BIJKOMEND EN BIJHOREND COMMENTAAR: het thema van deze Wachttoren is "Waardig gerekend worden om naar bronnen van wateren des levens geleid te worden.
De leitekst komt uit Openbaring 7: 17 "Het lam ... zal hen weiden en hen naar bronnen van wateren des levens leiden".
De eerste paragraaf begint alweer met een verkeerde voorstelling van zaken. Ik citeer het begin van die §: "Gods Woord noemt de gezalfde christenen die zorg dragen voor Christus' belangen op aarde "de getrouwe en beleidvolle slaaf".
Nu haal ik die illustratie aan: Mattheüs 24:45. "Wie is werkelijk de getrouwe en beleidvolle slaaf, die door zijn meester over diens huisknechten is aangesteld om hun te rechter tijd hun voedsel te geven"?
En stel voor je zelf vast of Jezus Christus hen zo noemt? of dat hij een vraag stelt?
Ben ik nu aan het moeilijk doen? Of zijn zij bezig met "een illustratie" te gebruiken om hun zienswijze waar en waarachtig te maken.
Zij mogen niet vergeten dat wanneer die illustratie op hen van toepassing gebracht wordt, wat doen zij dan met de rest van de illustratie?

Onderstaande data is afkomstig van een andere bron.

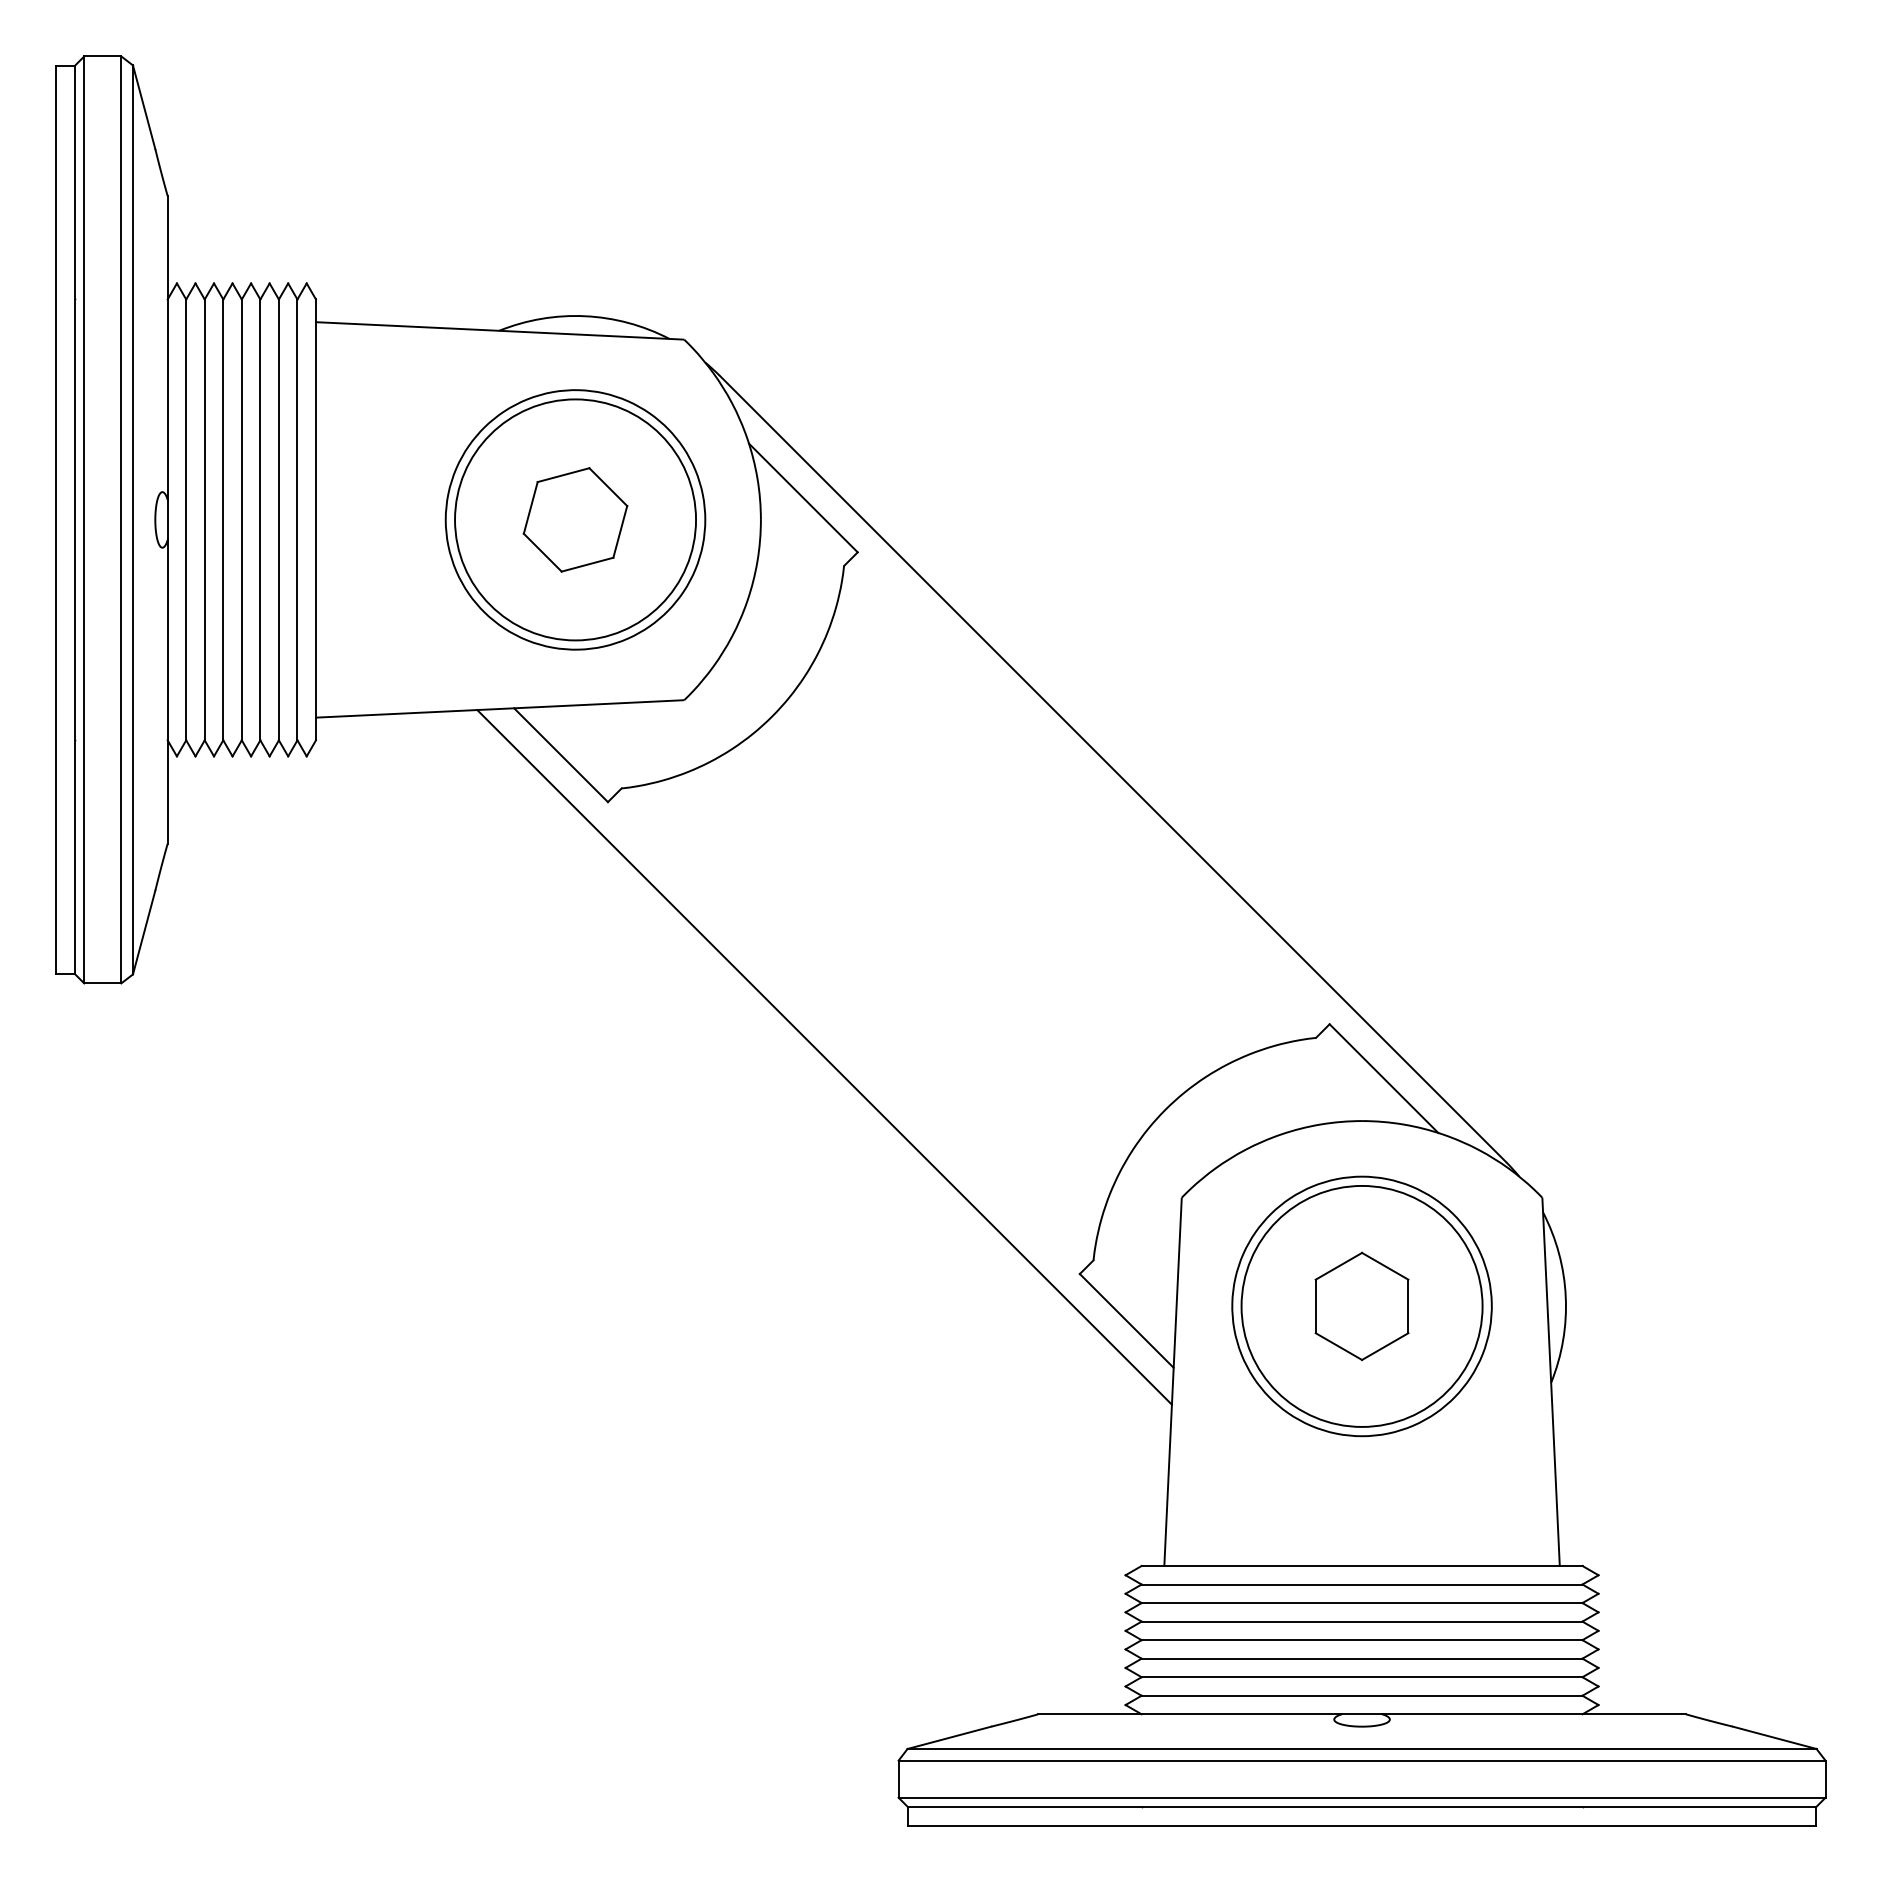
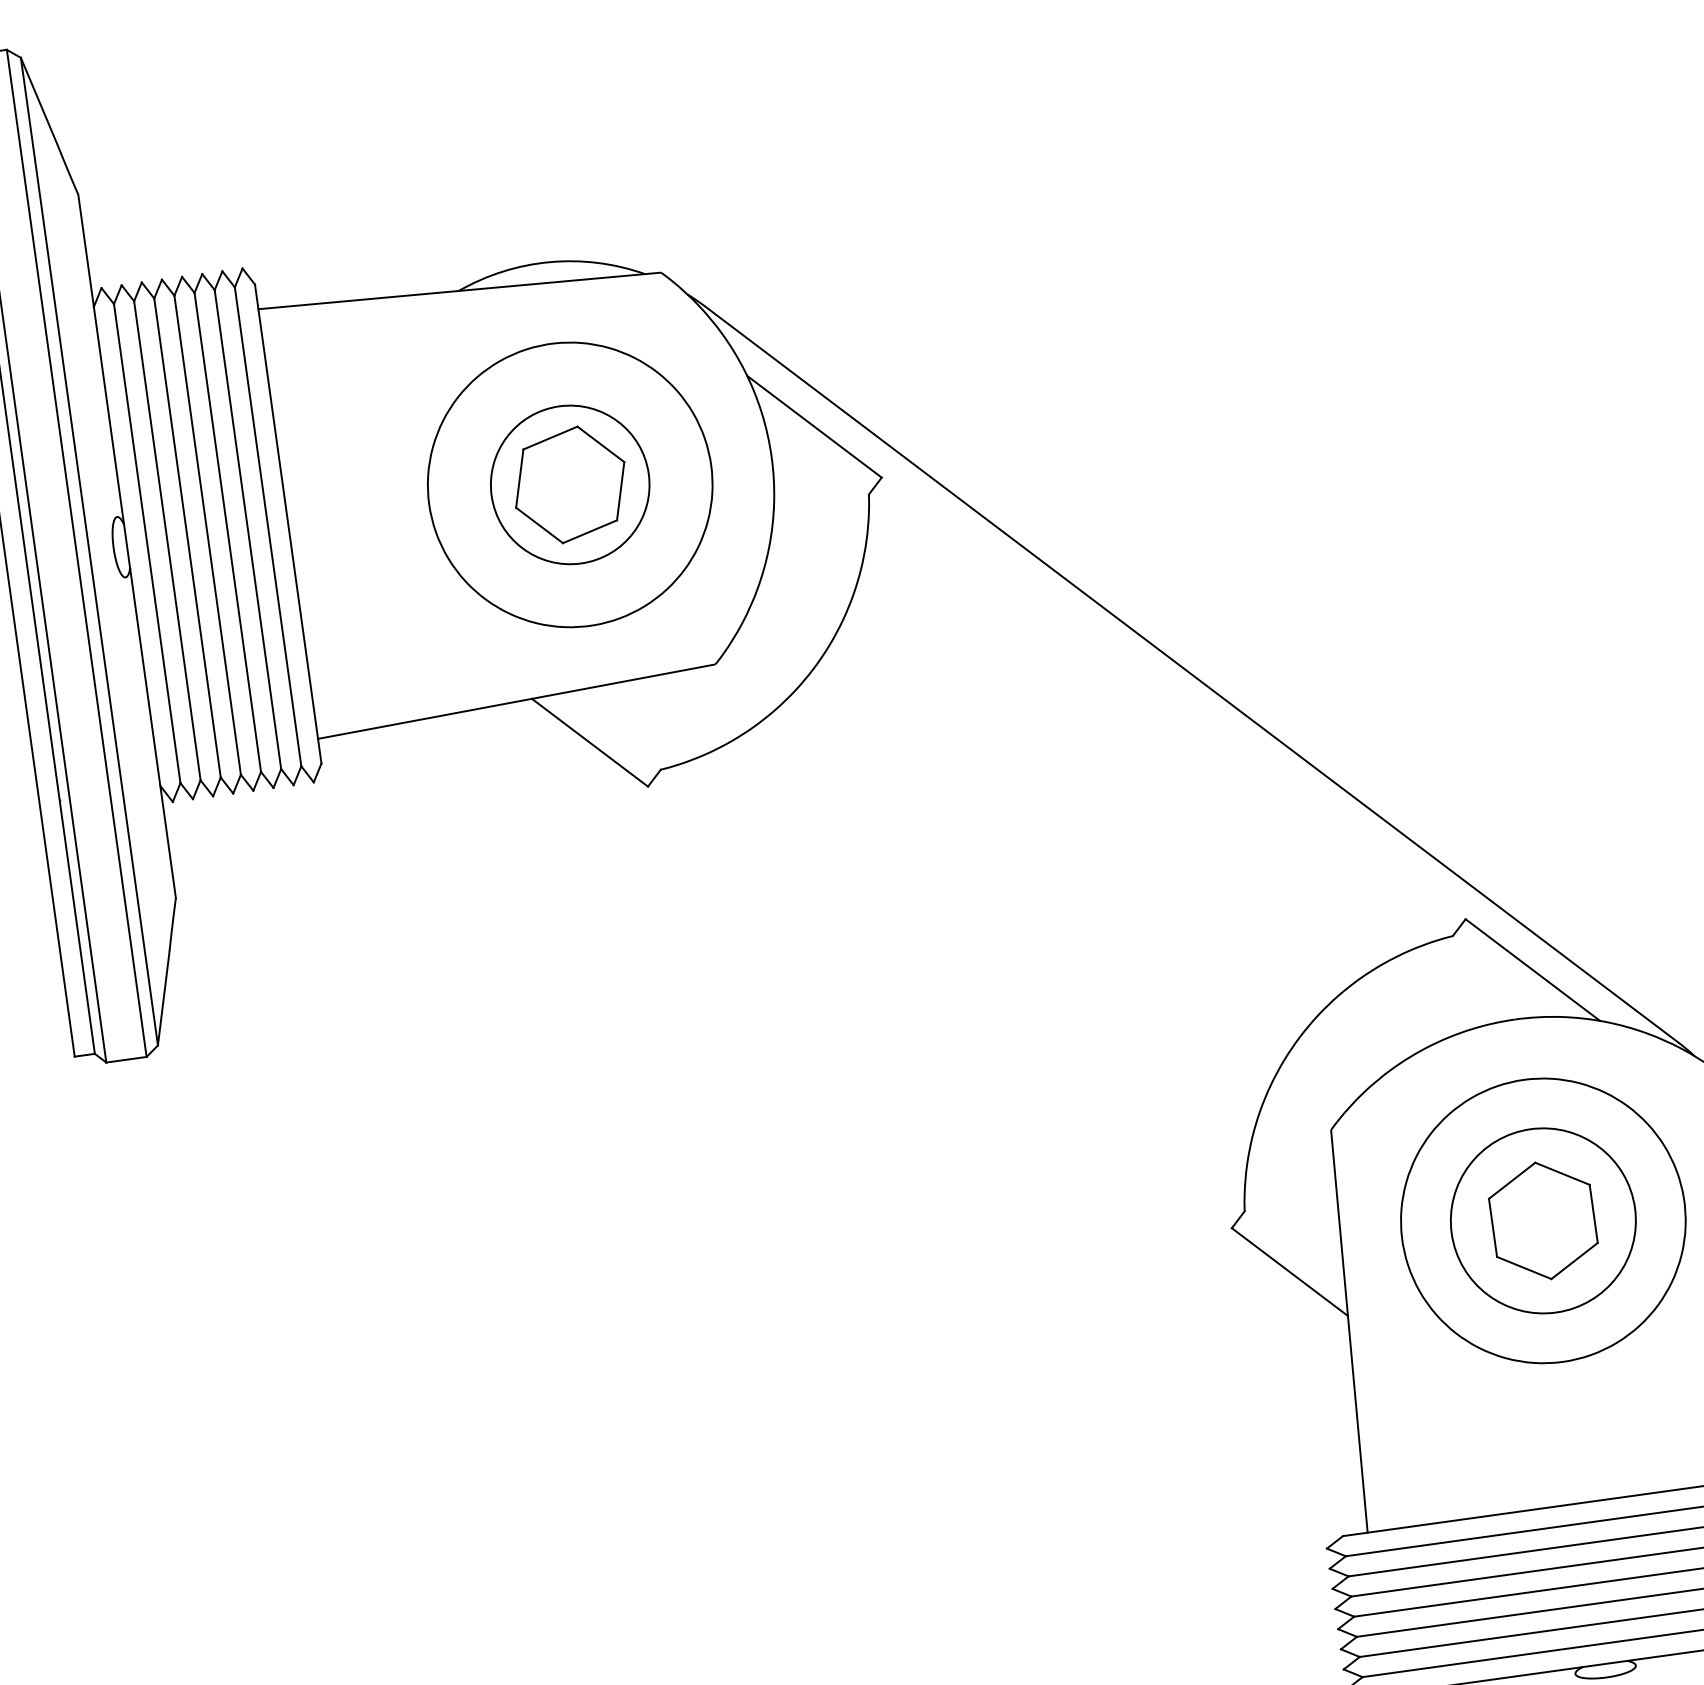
circle: (575, 519) -> (570, 484), size x0.6
line: (824, 1057) -> (921, 1031), removed
circle: (1361, 1305) -> (1542, 1219), size x0.7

Ik druk de volledige tekst af maar benadruk sommige gedeelten:
45 Wie is werkelijk de getrouwe en beleidvolle slaaf, die door zijn meester over diens huisknechten is aangesteld om hun te rechter tijd hun voedsel te geven? 46 Gelukkig is die slaaf wanneer zijn meester hem bij zijn aankomst daarmee bezig vindt! 47 Voorwaar, ik zeg U: Hij zal hem aanstellen over al zijn bezittingen.
48 Maar indien die boze slaaf ooit in zijn hart zou zeggen: Mijn meester blijft uit, 49 en zijn medeslaven zou beginnen te slaan en met de verstokte dronkaards zou eten en drinken, 50 dan zal de meester van die slaaf komen op een dag waarop hij het niet verwacht en op een uur dat hij niet weet, 51 en hij zal hem met de grootste strengheid straffen en hem zijn deel met de huichelaars toewijzen. Daar zal [hij] wenen en knarsetanden.
Nu ga ik eventjes uit de bol door te wijzen op de veelvuldige keren dat de organisatie en het besturende lichaam de komst van Jezus Christus hebben voorzegd, maar waar hij niet is gekomen zoals zij hebben gezegd en geschreven. 1874, 1914, 1918, 1925, 1940, 1975 en uiteindelijk dat het onwaarschijnlijk zou zijn dat Armageddon in 2000 geen feit zou zijn. (En dan spreek ik alleen nog maar van data).
Met andere woorden, zij hebben het verwacht, maar het is tot nu toe niet gekomen.
Hun meester bleef uit.
En dat die slaaf zijn medeslaven zou beginnen te slaan kan duidelijk gesteld worden doordat zij eisen dat ondanks alles, die medeslaven, HEN moeten gehoorzamen.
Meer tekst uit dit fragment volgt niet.